Jim Geraghty of National Review Online assesses Americans’ ability to help Iranian people struggling under a nefarious government regime.
The need to get information into and out of Iran, against the wishes of the regime, is one of the reasons we want to keep having a Persian-language Voice of America beaming its signals into Iran. The Trump administration shut it down in March, then restarted it in June.
Restarting it was a wise choice. As Israel and Iran clashed in June 2025, “Iranians surged to RFE/RL’s Persian-language Service, Radio Farda, for responsible news and information. Since Friday, Farda’s extremely popular Instagram profile attracted 62.5 million video views, a spike of 344 percent, and traffic to its website rose by 77 percent compared to its 30-day average. Farda is increasing its coverage to include ten-minute audio news bulletins at the top of the hour 24/7 to meet the needs of our audiences. Even before the war began, more than 6.6 million Iranians, ten percent of the adult population, accessed Farda each week to get news that was not produced by the state-controlled propaganda networks.”
Voice of America Persia costs a little under $20 million per year, or less than half of this year’s base annual salary of Dallas Cowboys quarterback Dak Prescott, not counting his prorated $80 million signing bonus.

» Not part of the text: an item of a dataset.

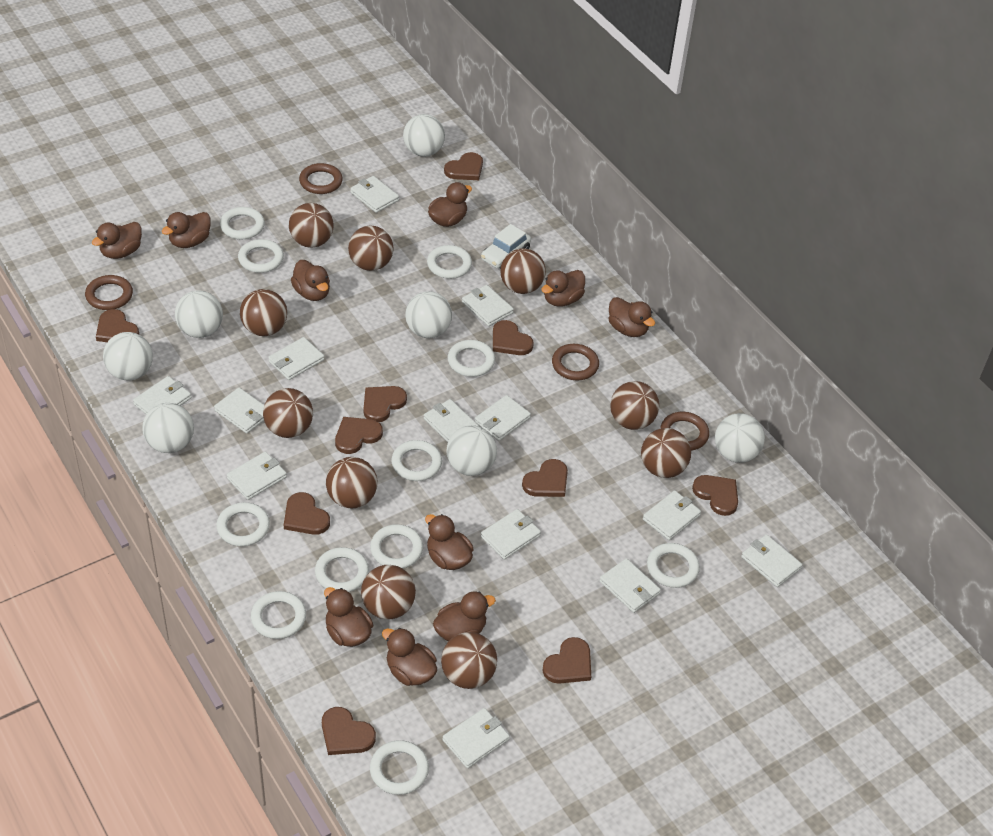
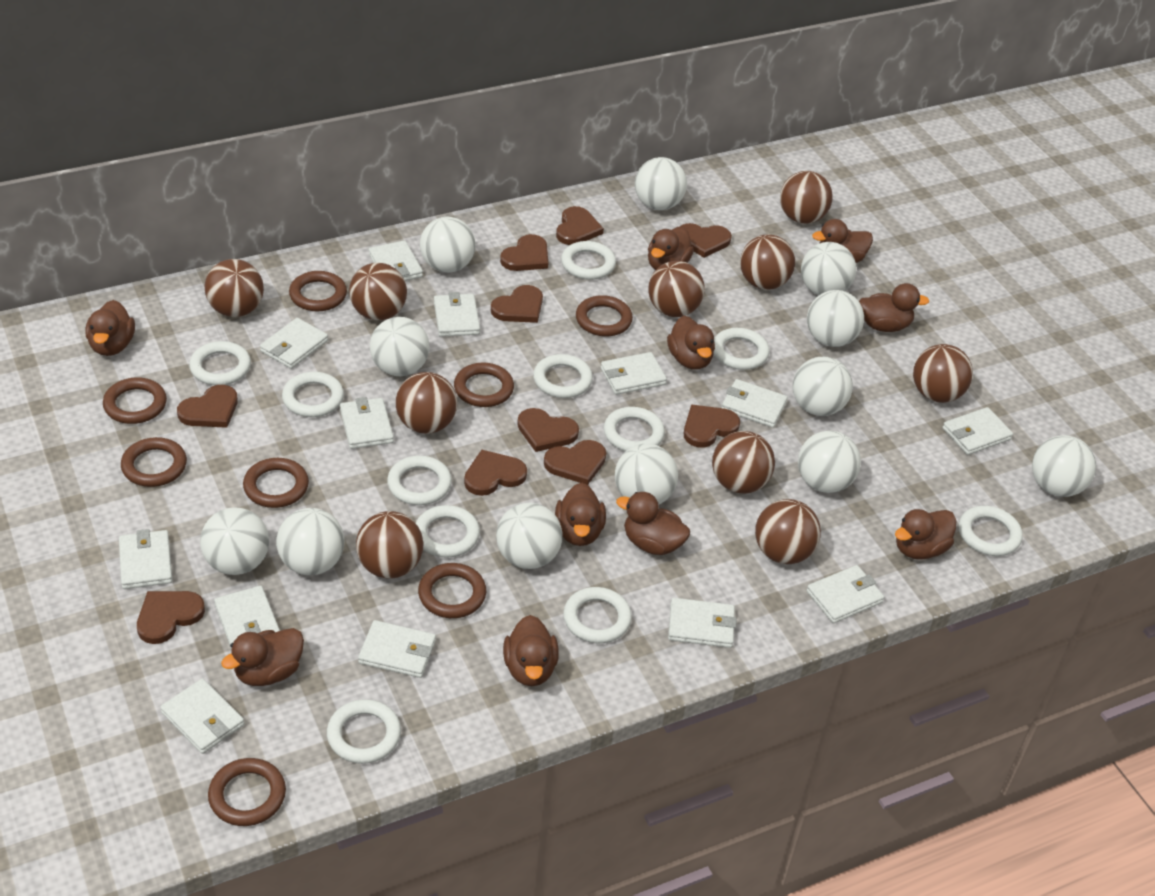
brown ring: 4 -> 8
white ball: 7 -> 12
white car: 1 -> 0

There are people who will argue that the U.S. government cannot afford to continue to pay the $20 million — with an “M” — for Voice of America Persia because the national debt is too high, while refusing to make any changes to entitlement programs, which will cost $4.26 trillion — with a “TR.” This is like trying to lose weight by eliminating the use of breath mints while continuing to eat extra-large meat-lovers pizzas and milkshakes at every meal.
The United States is best served by having institutions that can communicate the truths that hostile regimes want to cover up and deny.